Odd one out
With both his sisters, mother and father professionally linked to the health care sector, civil engineer Peter felt like the odd one out, so he became a blood donor to bridge the gap. It has since been five decades of committed donations that have turned him into the milestone donor he is today.
“New Zealand Blood Service (NZBS) staff and facilities are all so great”, says Peter.
“It never occurred to me when I first started donating blood that I’d keep it up for so long but it all keeps me going back. It’s great to see everybody around you working hard to help save lives”.

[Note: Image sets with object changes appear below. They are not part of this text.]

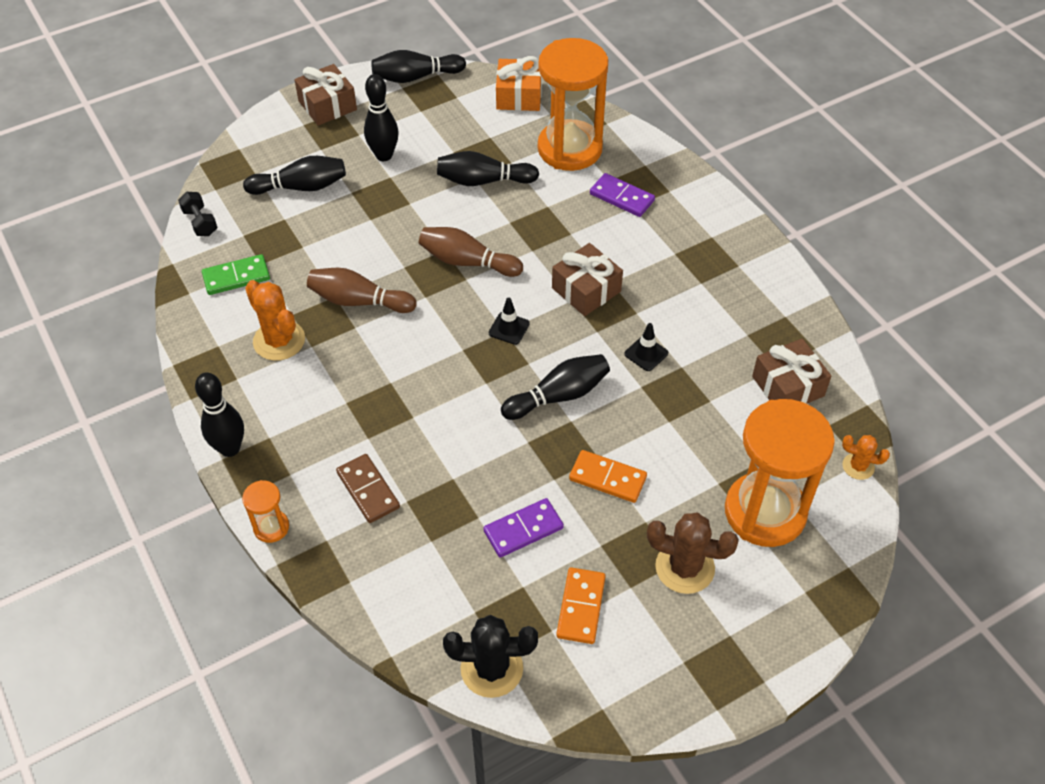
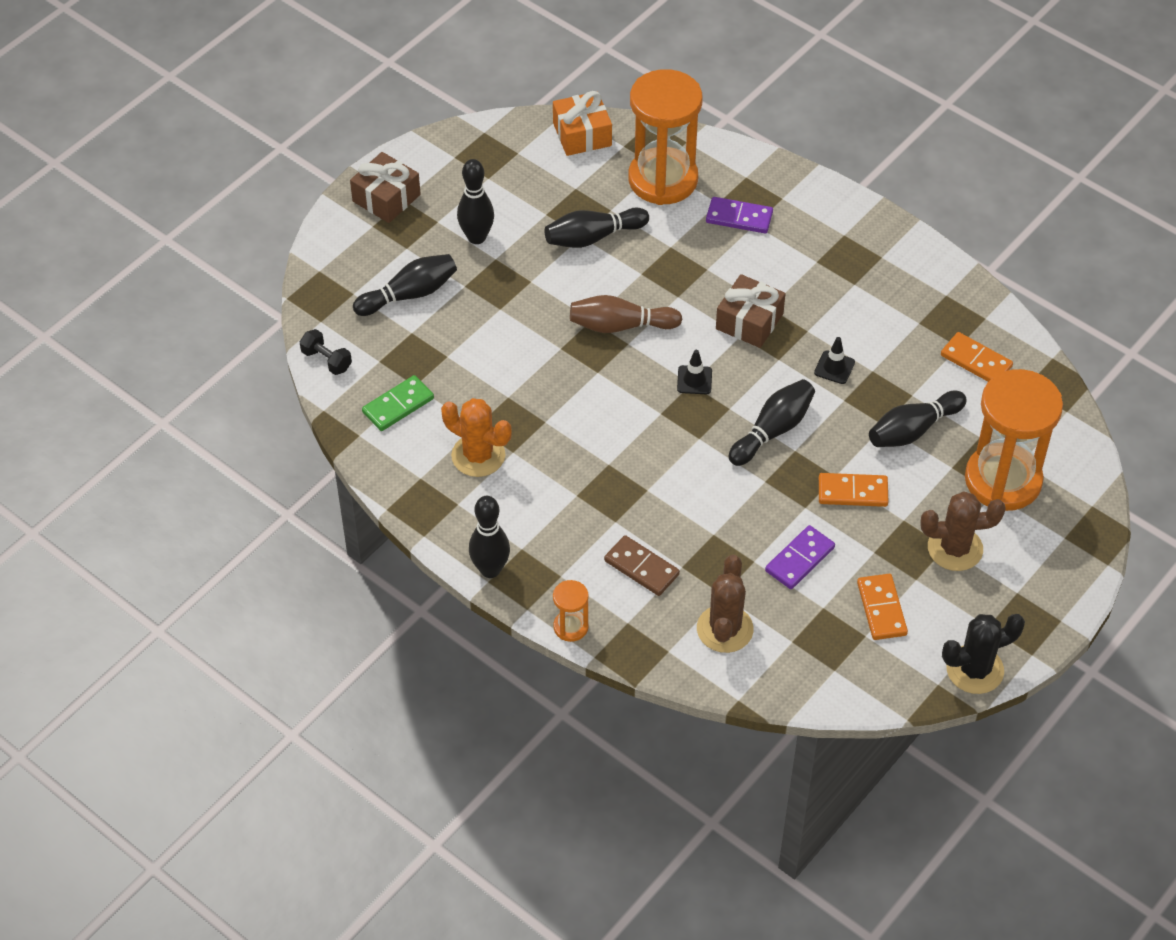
camera: 20 degrees left, 0 degrees up
(359, 301) = (535, 395): brown bowling pin -> none
(415, 77) = (462, 141): black bowling pin -> black bowling pin (913, 430)
(415, 577) = (725, 629): none -> brown cactus
(491, 668) = (830, 682): black cactus -> black cactus (974, 670)
(788, 386) = (976, 361): brown gift -> orange domino
(858, 466) = (1066, 416): orange cactus -> none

Peter was already signed up to the donor registry by the time he did his national army service and says the experience stirred in him a sense of urgency and importance to keep up with his commitment as a donor.

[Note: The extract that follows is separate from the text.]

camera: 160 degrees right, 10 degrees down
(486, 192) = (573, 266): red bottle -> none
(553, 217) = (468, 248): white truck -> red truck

“If I can do something to help someone in need, I will, so I donate”, says Peter.
“There’s always somebody worse off than ourselves and that motivates me too. I’ve been extremely lucky at now 68 years of age, to have enjoyed such good health. I’m just paying it forward to help those who need it”.
And pay it forward he does. Peter’s admirable commitment to donating blood has not only spanned several decades, but in fact several different types of donations too.

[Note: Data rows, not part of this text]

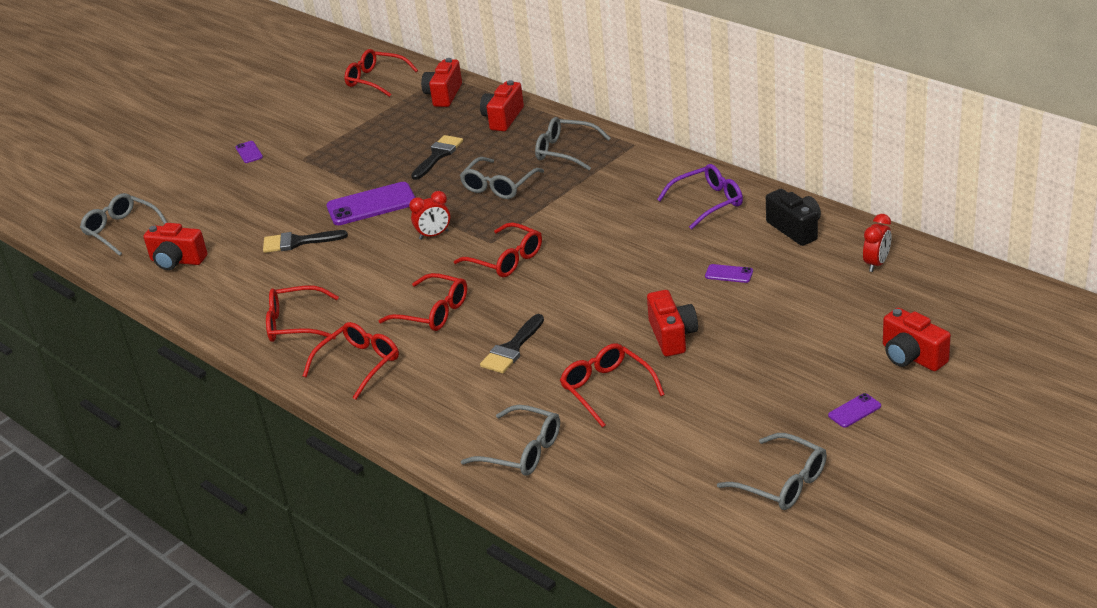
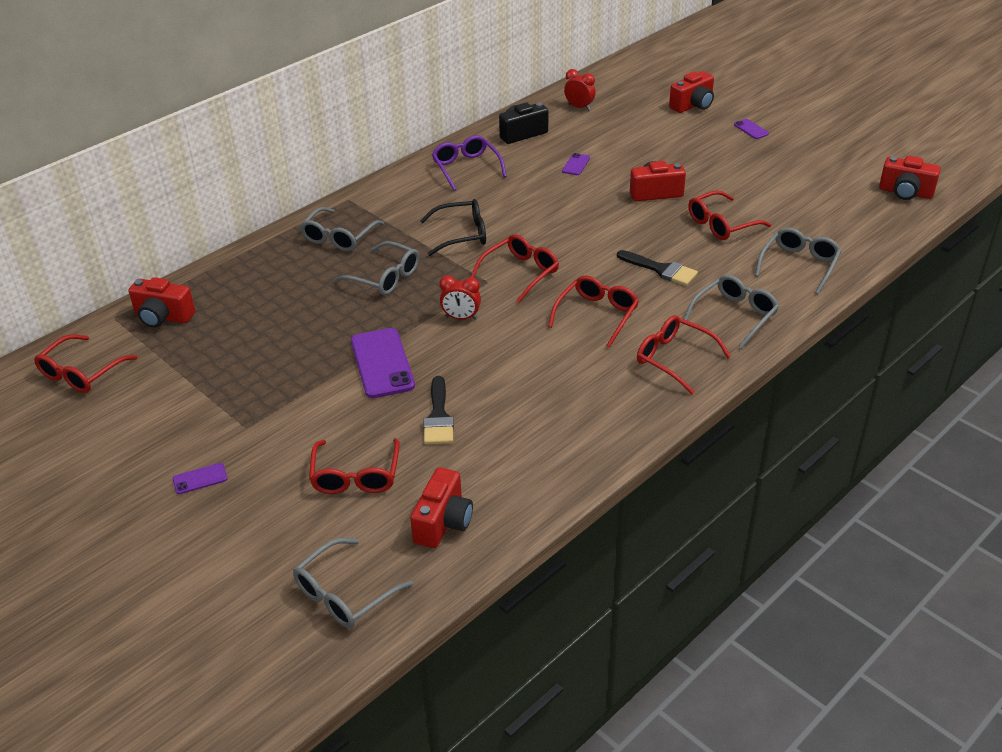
camera: 90 degrees left, 5 degrees up
(294, 324) = (599, 408): red glasses -> red glasses (356, 476)
(433, 235) = (461, 318): red clock -> red clock turned 120 degrees clockwise
(438, 155) = (300, 318): black brush -> none
(503, 118) = (247, 275): red camera -> red camera (905, 192)
(574, 217) = (462, 234): none -> black glasses
(782, 483) = (827, 159): grey glasses -> grey glasses (735, 315)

As all blood donors do, Peter started off as a whole blood donor – a type of donation that has the potential to save up to three lives with every donation and can be repeated up to four times a year. After about 100 whole blood donations and potentially saving about 300 lives, a nurse suggested that Peter move on to plasma, which is the liquid portion of the blood in which red and white blood cells and platelets are suspended – a longer procedure but one that can be repeated every two weeks. Happy to help, he became a plasma donor and was soon racking up his donations on a bi-weekly basis.
It has been 15 years since Peter has dedicated his time to plasma donations exclusively, until the end of 2018 that is, when yet again upon a nurse’s suggestion, Peter donated granulocytes, which are used for treating patients with very weak immune systems, for example people who have received bone marrow transplants.
“All I needed to hear was that it would go towards someone in need…the procedure was quite different from whole blood or plasma donations and I could only do this once, but I was happy to do it.
“I could recycle and regurgitate several corny and cliché sayings about the satisfaction of donation, but I won’t. Suffice it to say that there are scores of regular smiling donors in this country – that speaks for itself”.
Whether it’s whole blood, plasma, platelets or granulocytes, it all goes towards helping someone in need. Peter will help where he can and already looks forward to jumping back to plasma for his 304th donation. He says ‘don’t be the odd one out’ and encourages anyone who is eligible to donate to give it a go.